Attention is all you need

Instead, we can get rid of the RNN and try to implement the idea of moving information from input tokens to output tokens purely with attention and an MLP. So far, we have a way to quantify how much a particular input token is relevant to a particular output token, we now need to figure out how to update the hidden token.

To keep notation clean, let’s refer to the input embeddings $h_i^{enc}$ as $h_i^{dec}$ let $Q = W_q h_i^{dec}; K = W_k h_i^{dec}$. The first thing that pops into your mind might be tocompute updates through putting $concat(h_j^{dec}, h_i^{enc})$ through an MLP. However, this does $O(n^2)$ FFN computations, which is too expensive.
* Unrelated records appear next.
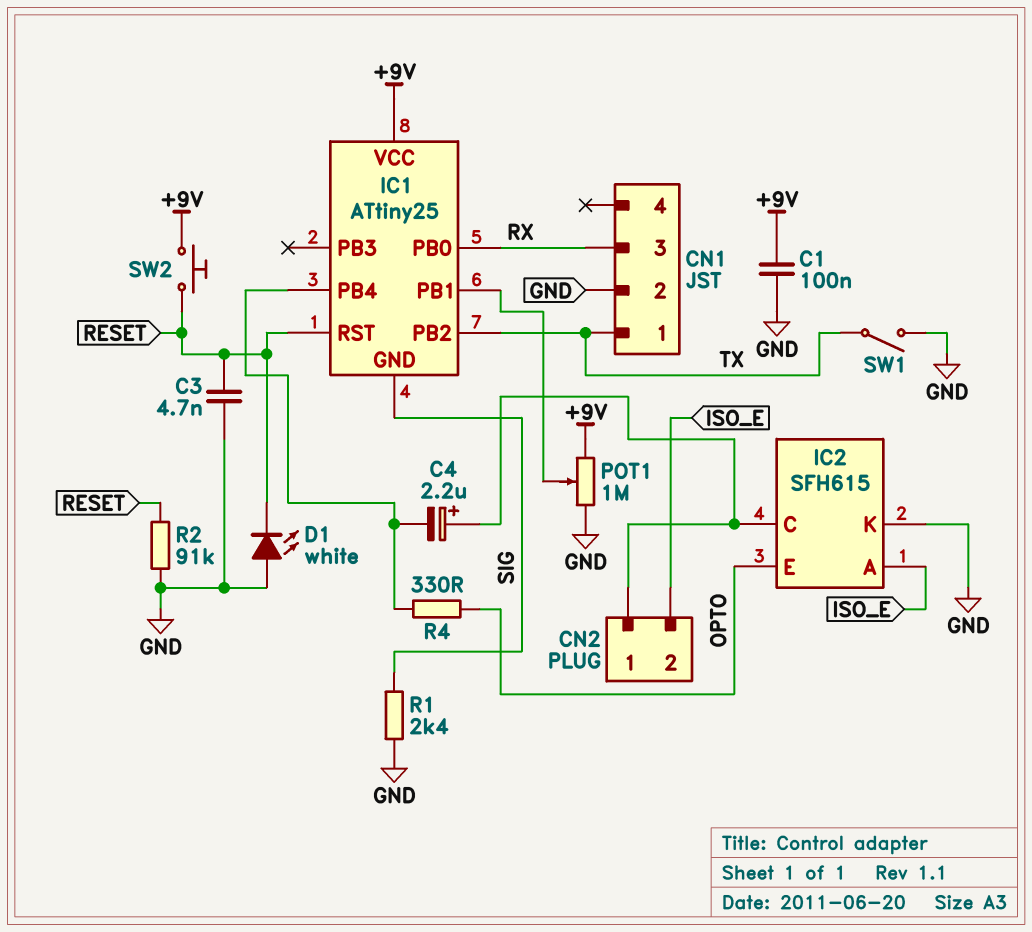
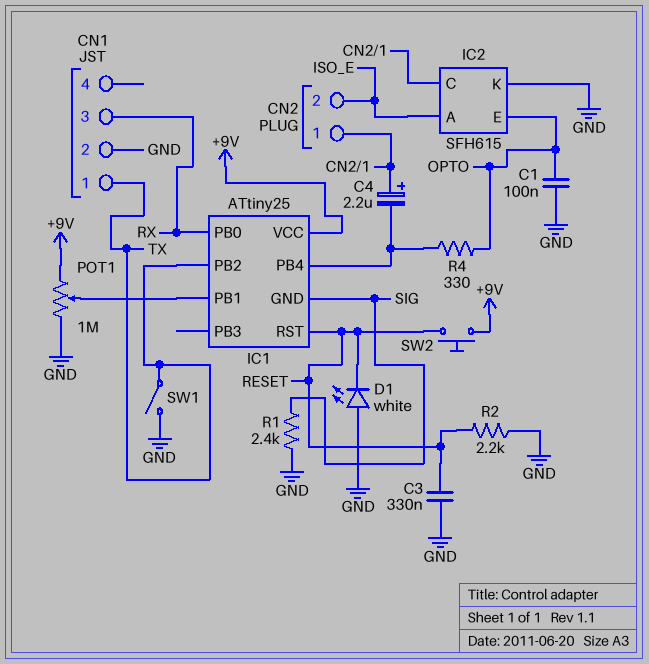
C1: 100nF (+9V, GND) -> 100nF (GND, OPTO)
C3: 4.7nF (GND, RESET) -> 330nF (GND, RESET)
R2: 91k (GND, RESET) -> 2.2k (GND, RESET)

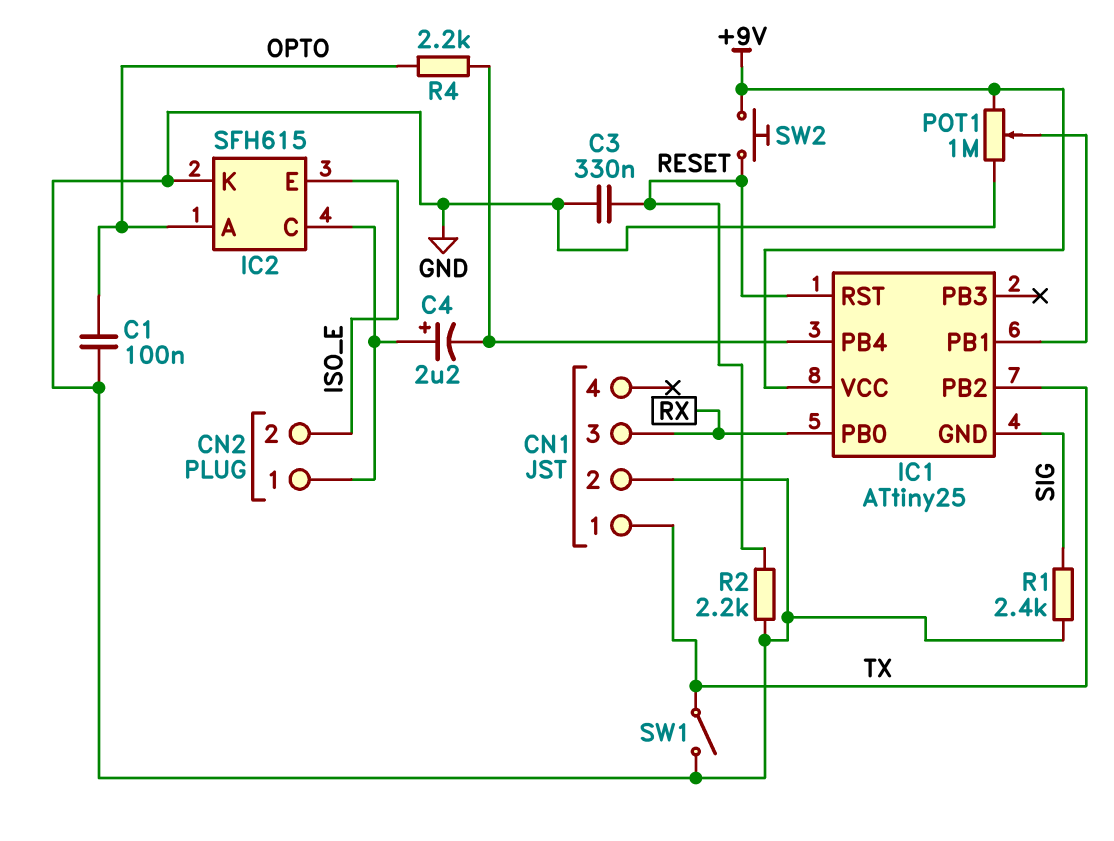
D1: LED white (A GND, K RESET) -> none
IC2 pin A: ISO_E -> OPTO
IC2 pin E: OPTO -> ISO_E
R4: 330 (IC1/PB4, OPTO) -> 2.2k (IC1/PB4, OPTO)

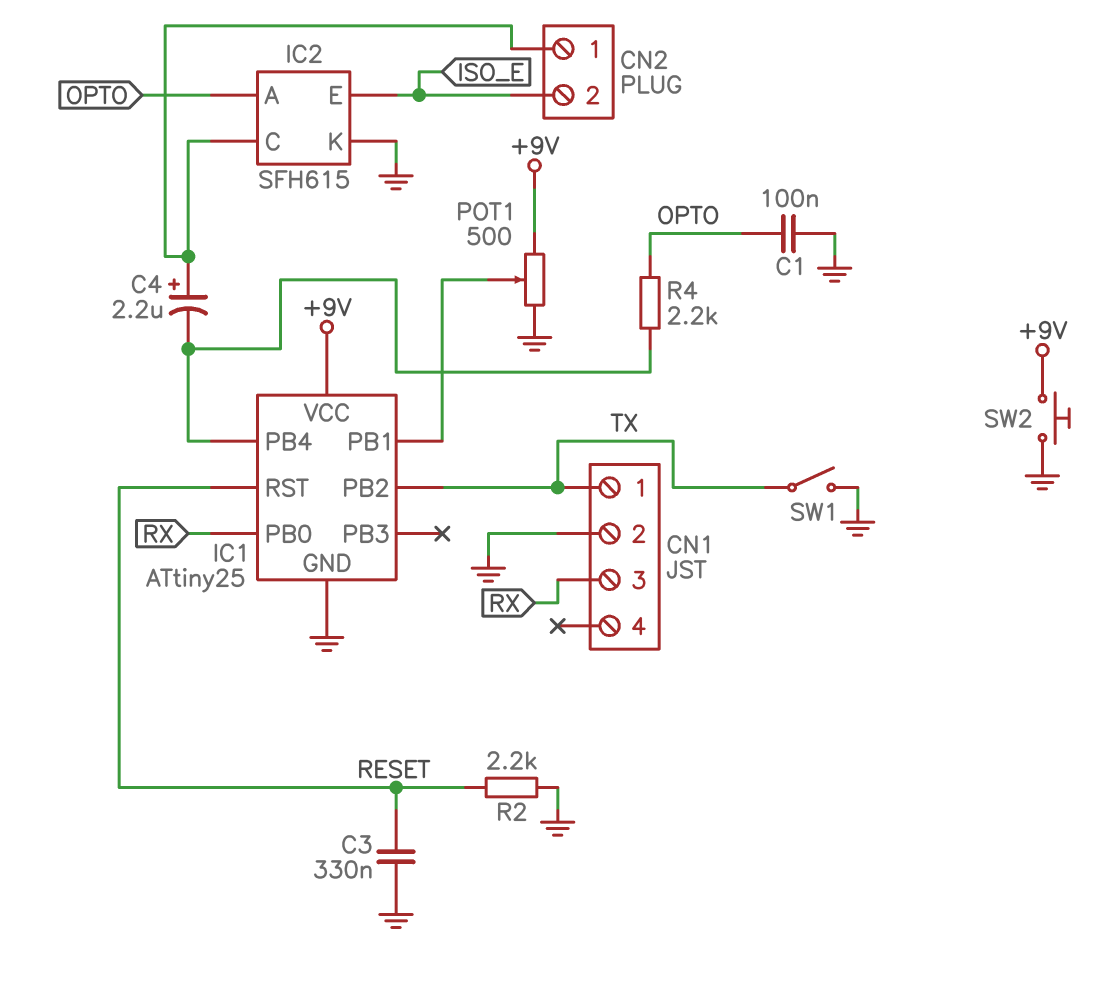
IC1 pin GND: SIG -> GND
POT1: 1M (+9V, GND, wiper IC1/PB1) -> 500 (+9V, GND, wiper IC1/PB1)
R1: 2.4k (GND, SIG) -> none
SW2: button (+9V, RESET) -> button (+9V, GND)

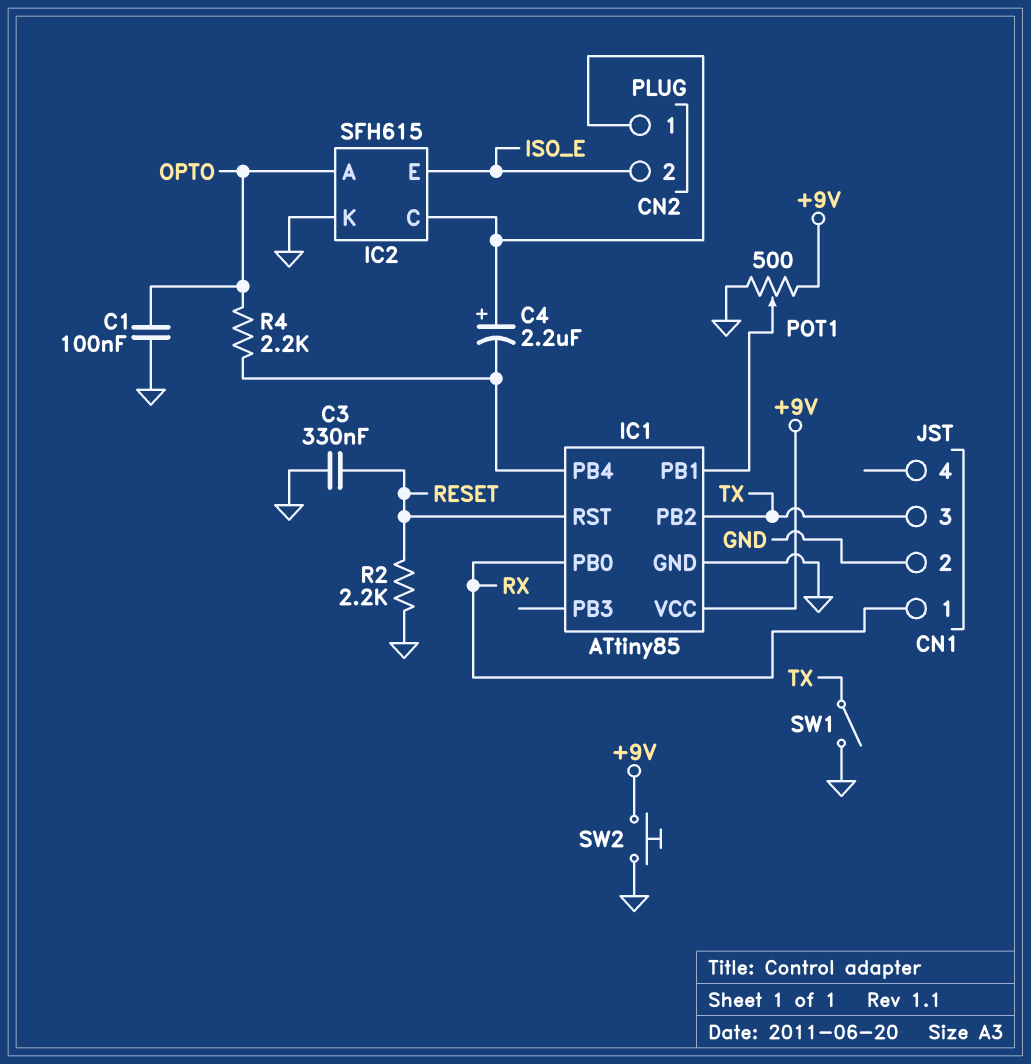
CN1 pin 1: TX -> RX
CN1 pin 3: RX -> TX
IC1: ATtiny25 -> ATtiny85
Instead, we can create these update values through a linear transformation given by $V = W_v h_i^{dec}$ and then compute an MLP over everything.

We so far have our three values: queries $Q$, keys $K$, and values $V$. We have everything we need to build our attention mechanism

$$ \text{attention} = \text{softmax}(\frac{QK^T}{\sqrt{d_k}})V $$

Why do we divide by $\sqrt{d_k}$?

We want the magnitude of our attention scores to not grow too much with the dimension. Let’s see what happens when we take the dot product of $q$ and $k$, two vectors from $Q$ and $K$ respectively.

Expanding out the dot product we get

$$ q \cdot k = \sum q_i k_i $$

We can take the variance of this to see how large values might be, assuming that $\mathbf{E}[q_i] \approx \mathbf{E}[k_i] \approx 0, \text{Var}(q_i) \approx \text{Var}(k_i) \approx 1$.

$$ Var(q \cdot k) = Var(\sum q_i k_i) = \sum Var(q_i k_i) + 2 \sum_{i < j} Cov(q_i k_i, q_j k_j) = \sum Var(q_i k_i) $$

since we assume that $Cov(q_i k_i, q_j k_j)$ due to being different index positions.

We then have that

$$ Var(q_i k_i) = \mathbf{E}[q_i^2 k_i^2] - \mathbf{E}[q_i k_i]^2 = \mathbf{E}[q_i^2] \mathbf{E}[k_i^2] = 1 $$

This gives

$$ Var(q \cdot k) = \sum Var(q_i k_i) = d_k \implies \sigma(q \cdot k) = \sqrt{d_k} $$

Thus, we divide by $\sqrt{d_k}$ to keep the standard deviation of the attention scores

Multi-head Attention

In attention, we have keys, queries, and values, which are our $K, Q, V$ respectively. However, the dot product $\langle Q, K \rangle$ is a single number and doesn’t represent much complexity about the keys and the queries. As a result, the diversity of attention being paid to the tokens is limited.

Instead, we can split up our matrices into $h$ heads which each produce a different output.